- Texte visé : Texte de la commission sur le projet de loi, après engagement de la procédure accélérée, d’urgence pour la protection et la souveraineté agricoles (n°2632)., n° 2765-A0
- Stade de lecture : 1ère lecture (1ère assemblée saisie)
- Examiné par : Assemblée nationale (séance publique)
Sous réserve de son traitement par les services de l'Assemblée nationale et de sa recevabilité
Supprimer cet article.
Le présent amendement vise à supprimer la modification de la composition du conseil d'administration des agences de l'eau prévue à l'article L. 213-8-1 du code de l'environnement. Cette modification introduit une obligation nouvelle consistant à réserver un siège à un représentant de l'agriculture biologique au sein du collège des usagers économiques. Une telle disposition méconnaît la logique même de l'article L. 213-8-1, qui repose sur un principe constant : chaque collège désigne librement ses représentants, sans intervention du législateur dans la désignation interne des membres.

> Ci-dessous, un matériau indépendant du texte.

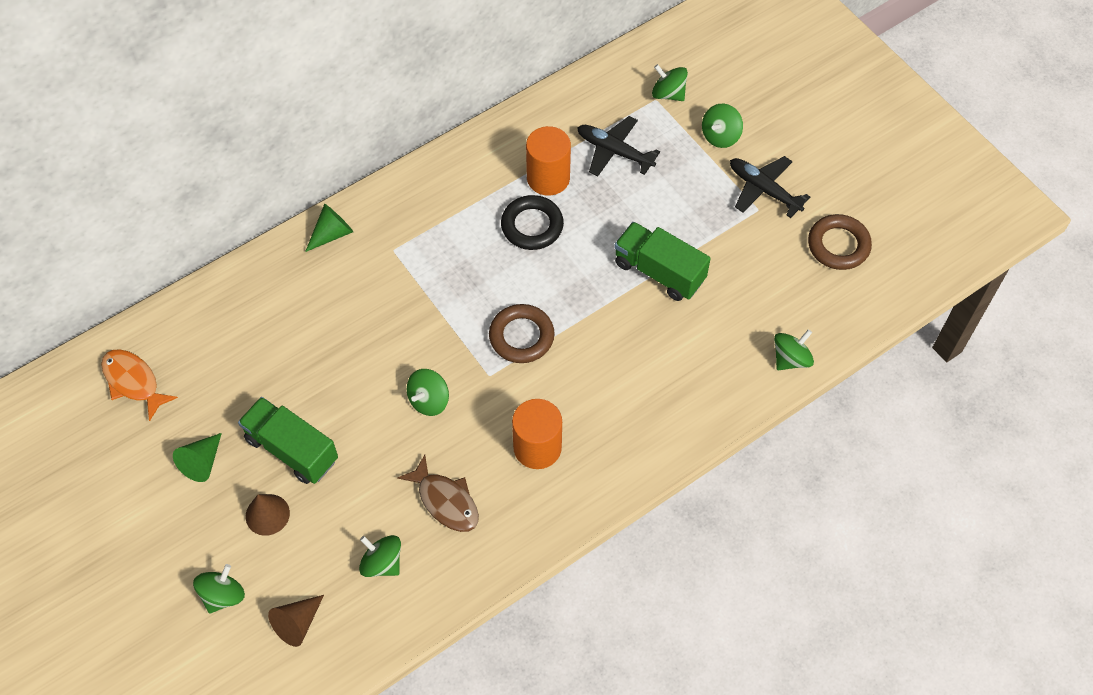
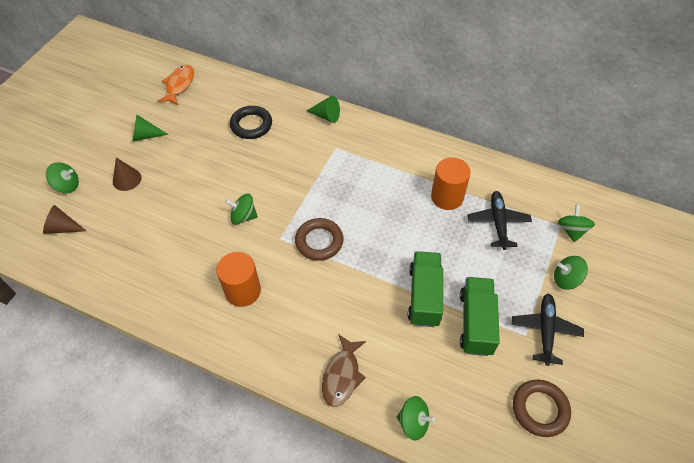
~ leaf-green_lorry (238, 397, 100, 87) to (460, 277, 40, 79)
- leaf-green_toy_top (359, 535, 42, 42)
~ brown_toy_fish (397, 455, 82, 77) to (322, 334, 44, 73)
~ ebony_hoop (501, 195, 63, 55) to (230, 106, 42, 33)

En imposant la présence obligatoire d'un représentant d'un type particulier d'agriculture, la rédaction adoptée en commission introduit une distinction artificielle entre les formes d'agriculture, alors que le code rural rappelle explicitement, à l'article L. 1 A, que l'intérêt général attaché à l'agriculture concerne l'ensemble des activités agricoles. Aucune hiérarchie n'est prévue entre ces activités, et le législateur n'a jamais distingué, dans la gouvernance de l'eau, les représentants selon leur mode de production.
Enfin, la modification proposée en commission présente une difficulté supplémentaire : elle renvoie à un « 2° bis » de l'article L. 213-8-1 du code de l'environnement qui n'existe pas, créant ainsi une incohérence rédactionnelle et une insécurité juridique manifeste. Une telle erreur de numérotation rend la disposition inapplicable en l'état et justifie à elle seule sa suppression.
Cet amendement a été travaillé avec la FNSEA et ses fédérations départementales.